What happens to that crowd once you increase the average ticket price to be in line with other NRL clubs, move the kick-off time into a less fan friendly timeslot, only have the alcohol sponsor's beer on tap and increase concession prices to be in line with the NRL average, then strip all the people who have allegiances to other NRL clubs that are only there for the experience out of the crowd? The answer is that it almost completely evaporates.
There is demand for these kinds of lower cost, localised, more casual, family friendly, and traditional products, and it's a market that RL in this country has traditionally ignored to it's own detriment, especially in NSW/ACT. However it can only exist in the lower tiers where costs are lower, and any attempts to transplant it into the NRL would end in tears. That's especially true if that transplant was attempted at the expense of genuine attempts to grow the sport in new markets as is being suggested.

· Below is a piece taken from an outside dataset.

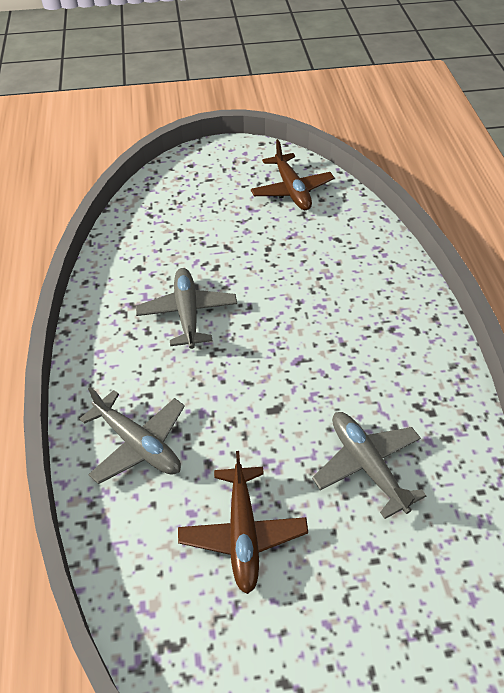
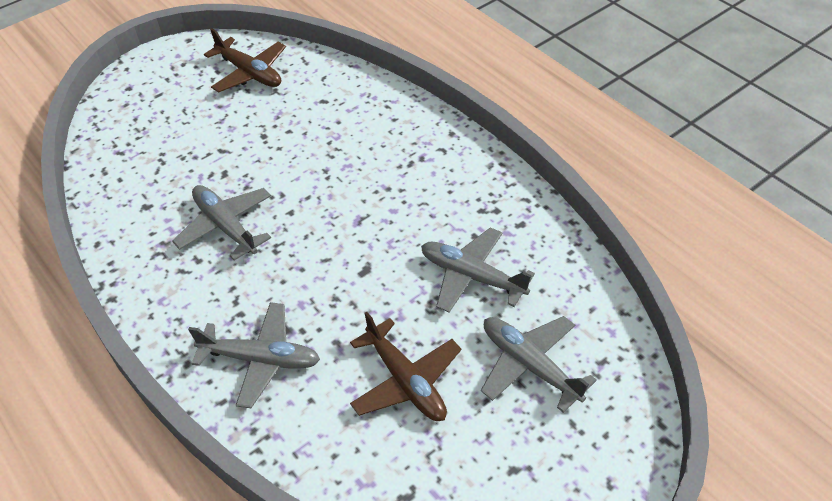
camera: 30 degrees left, 0 degrees up
(367, 585) = (529, 365): none -> grey plane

Perth and Adelaide's teams should exist to represent them and for the benefit of the people of Perth and Adelaide, not as an excuse to sneak a long defunct team back into first grade for the benefit of a relative handful of people from Sydney at Perth and Adelaide's expense.
It'd be a different discussion if we were talking about one of the Sydney NRL sides potentially relocating, but we're not, we're talking about clubs that haven't played in the NSWRL/ARL/NRL for 24 and 40 years respectively, and thus don't already hold licenses and bring almost nothing to the relationship that Perth and/or Adelaide either want, need, or can't get on their own.